Construction industry rogues must be stopped, says Bill Hoffman.
Construction industry rogues must be stopped, says Bill Hoffman.

Construction sector's rogues must be stopped

THE value of having an independent Member of State Parliament on the Sunshine Coast has never been better illustrated than in the introduction this week of legislation to improve fairness to the construction sector.

When the Walton collapse in 2013 hit the Sunshine Coast hard causing enormous pain to a number of businesses including three who between them were left out of pocket $2.3million, the Nicklin independent was there to help demand answers.

Business as usual would have seen any remaining funds from this $90million failure soaked up by the services of liquidators and demands of secured creditors leaving nothing in the till for the thousand plus small businesses owed money for materials supplied and work done.

Three years on unsecured trade creditors still have received nothing of what they are owed, however, much has changed.

The Palaszczuk government's announcement this week of the introduction of a new security of payment regime with project bank accounts to ensure money provided in progress payments by the client actually ends up in the pockets of those who did the work, is an enormous step forward.

The naysayers are already finding voice yet all have remained silent while the carnage that is Australia's so-called modern construction industry continued unabated with literally billions of dollars left owed annually in the years since Craig Walton and his advisers and bankers hatched the plan for his exit from the industry.

Peter Wellington has been an advocate for the victims of the Walton collapse since the outset, not only providing an ear to the then fledging Subcontractors Alliance headed by Coolum's Les Williams but importantly using the tight 2015 election result to ensure Labor was fully focused on the issue.

Premier Annastacia Palaszczuk's subsequent appointment of Mick de Brenni as Housing and Construction Minister has delivered a passionate advocate for reform.

The unseen damage caused by builders who are willing to take risks unwittingly underwritten by the people who provide the labour and materials for their projects is missed by the soon forgotten headlines chronicling yet another collapse.

The resultant loss of businesses and the homes often used by small businesses to secure finance can also lead to suicide, family break-up, dislocation and years of financial misery.

Such is the way the laws around business and commerce operate in this country that a whole industry has developed to support people who want to walk away from their obligations.

The shift has occurred over time from builders employing their own workforce to one where all risk is passed down the line to people whose own credit arrangements keep the whole house of cards afloat.

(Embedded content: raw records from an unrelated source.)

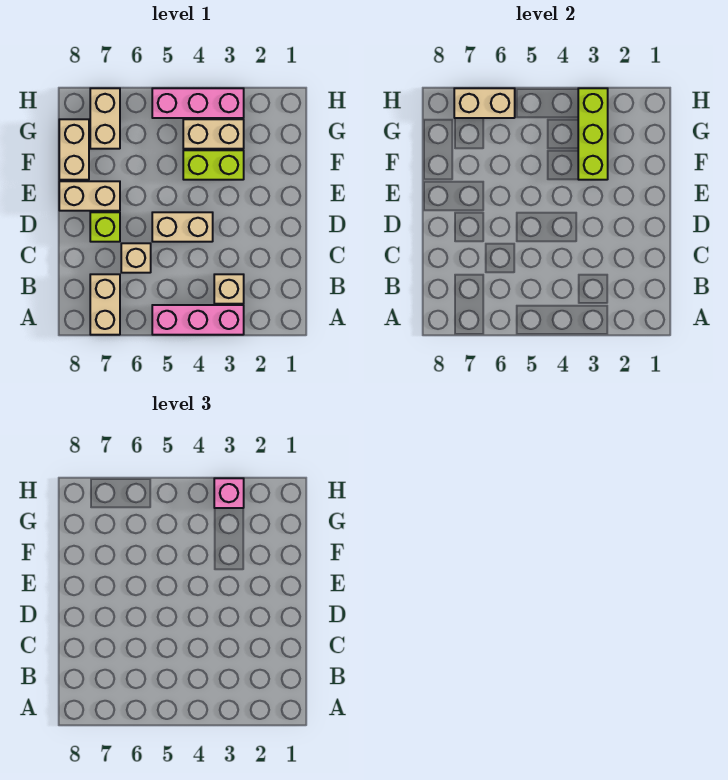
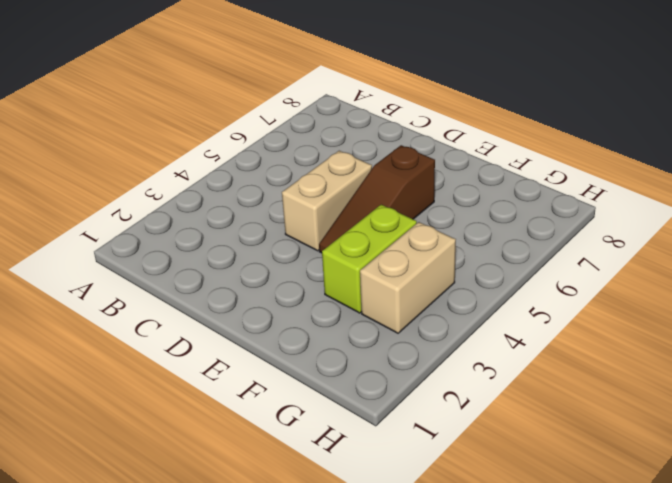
brown slope E4:E6 level 1 top 6 -> none
none -> pink brick A3:A5 level 1
none -> tan brick A7:B7 level 1
none -> tan brick B3 level 1

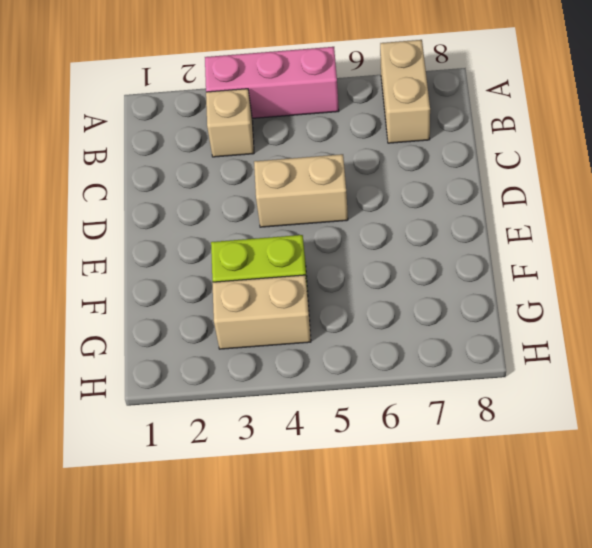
none -> tan brick C6 level 1
none -> lime brick D7 level 1
none -> tan brick E7:E8 level 1

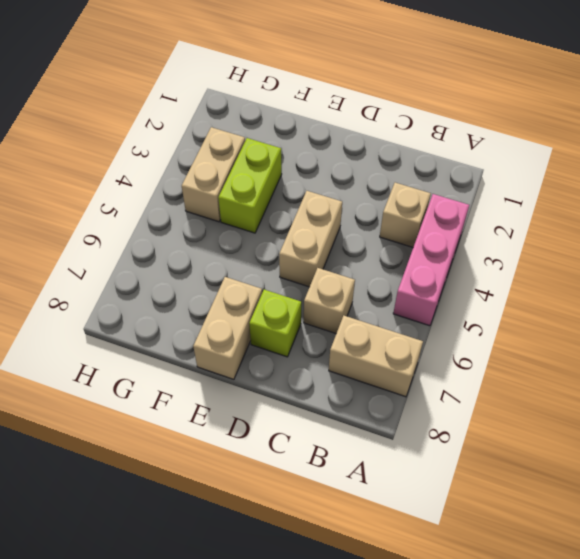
none -> tan brick F8:G8 level 1
none -> tan brick G7:H7 level 1
none -> pink brick H3:H5 level 1

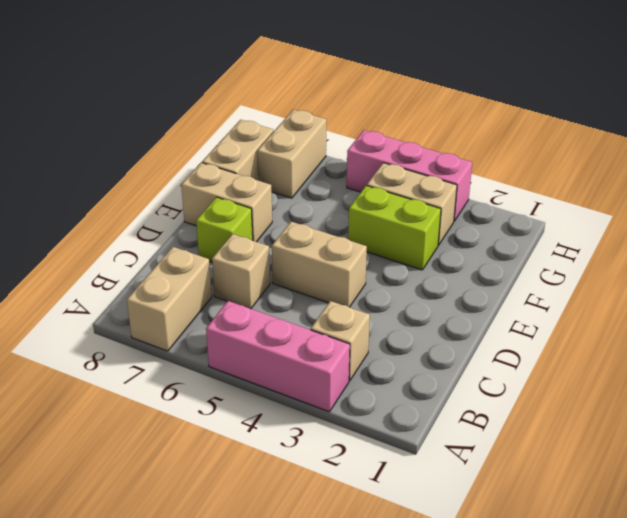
none -> lime brick F3:H3 level 2
none -> tan brick H6:H7 level 2
none -> pink brick H3 level 3

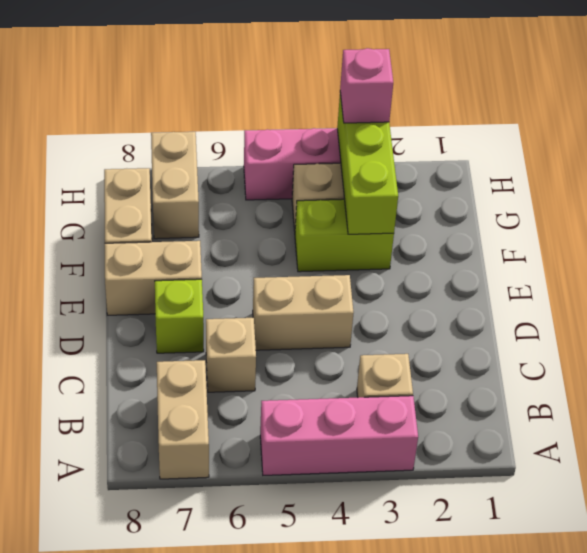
none -> tan brick H6:H7 level 2

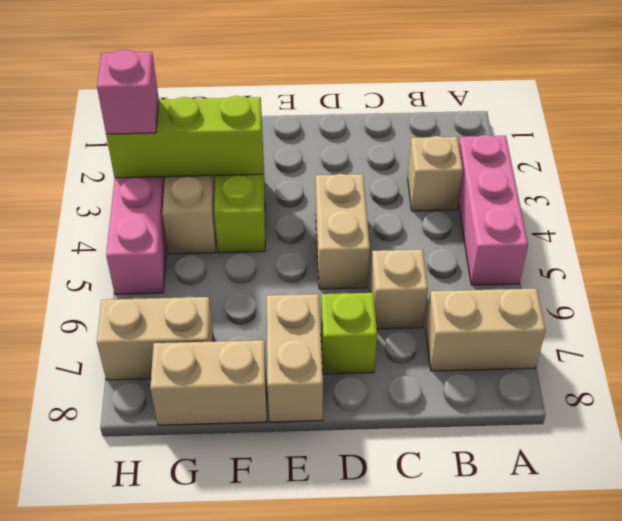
none -> tan brick H6:H7 level 2

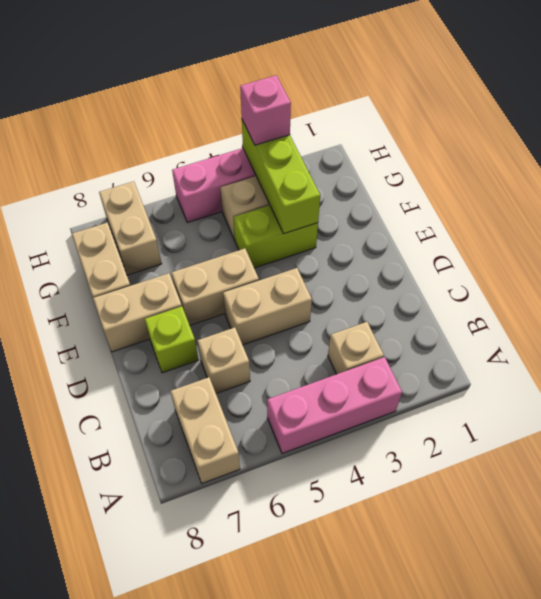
tan brick E5:E6 level 1 -> tan brick H6:H7 level 2

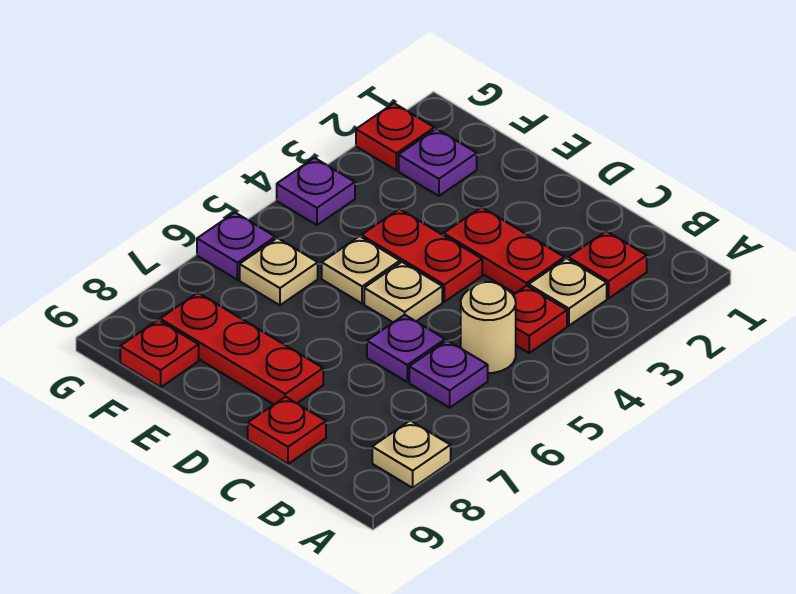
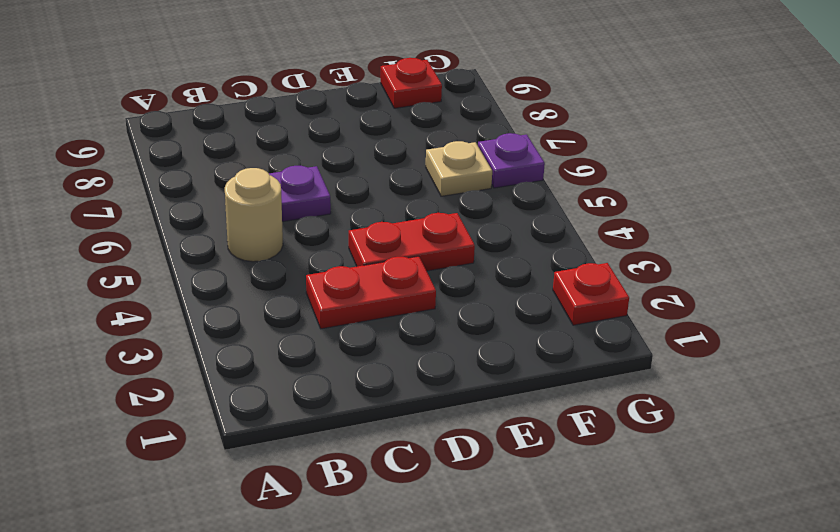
none -> tan plate A8 level 1
none -> red plate B2 level 1
none -> tan plate B3 level 1

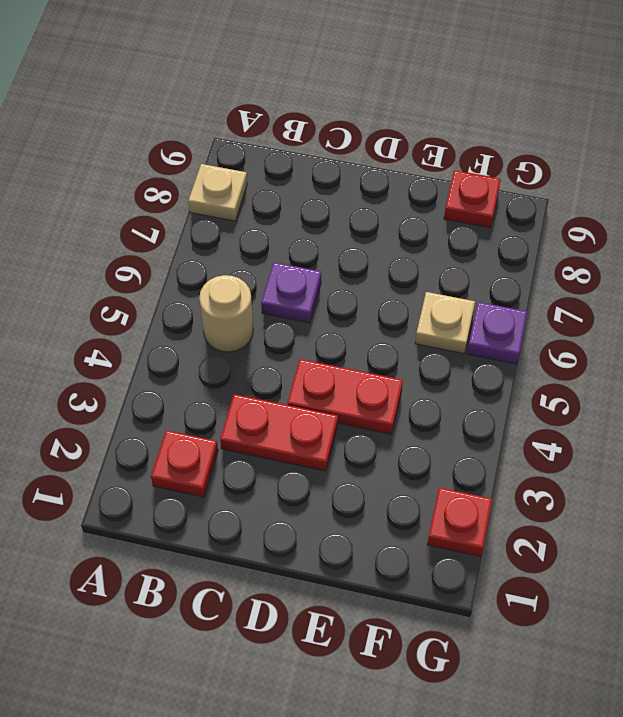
none -> tan plate B3 level 1
none -> red plate B4 level 1
none -> purple plate B6 level 1

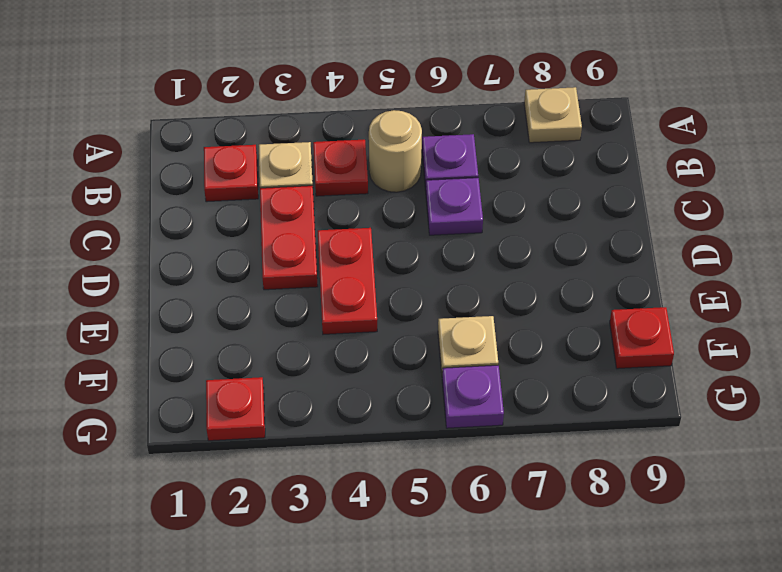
none -> red plate C9 level 1
none -> tan plate D5 level 1
none -> red plate D8:F8 level 1

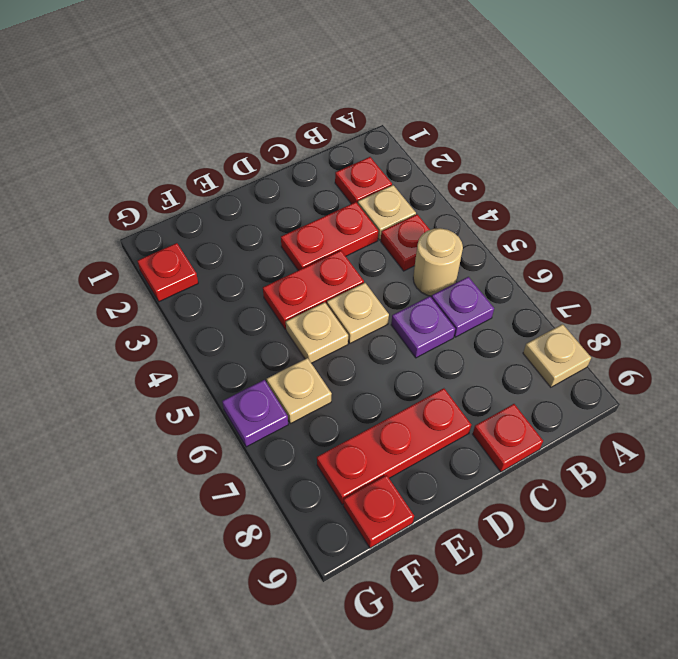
none -> purple plate F2 level 1
none -> purple plate G4 level 1

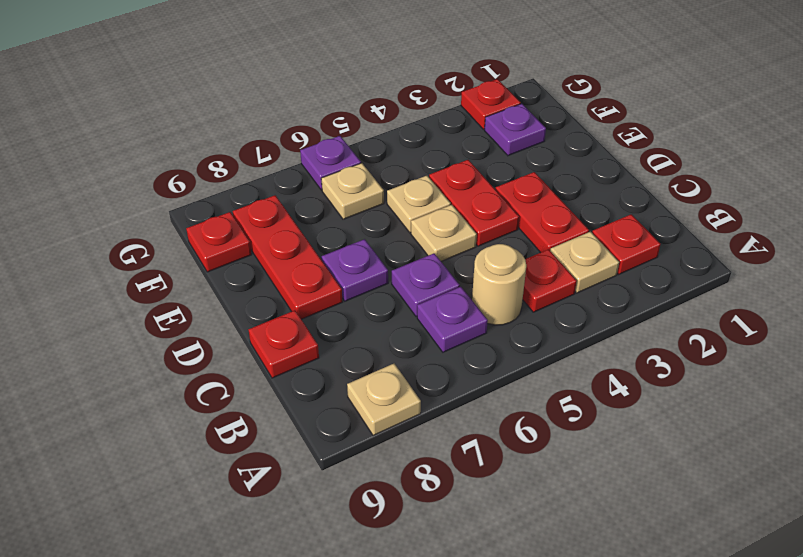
purple plate D7 level 1 -> purple plate G4 level 1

Minister de Brenni's commitment to seeing subbies paid on time every time for the work they do is one long overdue despite recommendations from inquiries dating back to the 1996 Scurr Report, the 2003 Cole Royal Commission and the 2015 Senate Inquiry into the issue.

Labor will deliver a pilot model for project bank accounts in 2018 and full implementation the following year, ensuring this critical small business measure is front and centre of the looming state election campaign.

Mr Wellington's independence allowed him to catch the ear of a minority government opening doors for Mr Williams who with his business partner were left unpaid $800,000 for civil work on the Nambour Coles project.

Rather than go into retirement with bitter final memories of a long working life, the Sunshine Coast Rugby League president has literally driven the length and breadth of Australia and like all good front rowers has not taken one step back in his demand for not only a better deal in the future for subbies but also that those responsible for the corporate fraud that infests the industry, be brought to account.

The Australian Building and Construction Commission bill rightly sought to rein in some of the excessive behaviour of construction industry unions but would have been silent on the issue of corporate wrong doing if not for Mr Williams' advocacy.

As a consequence Nick Xenophon forced amendments that include the establishment of a working group to deliver security of payment measures nationally.

There must be no further delays in delivering payment certainty for subcontractors.

The construction industry has greater problems than so-call rogue unions and it is time they were faced.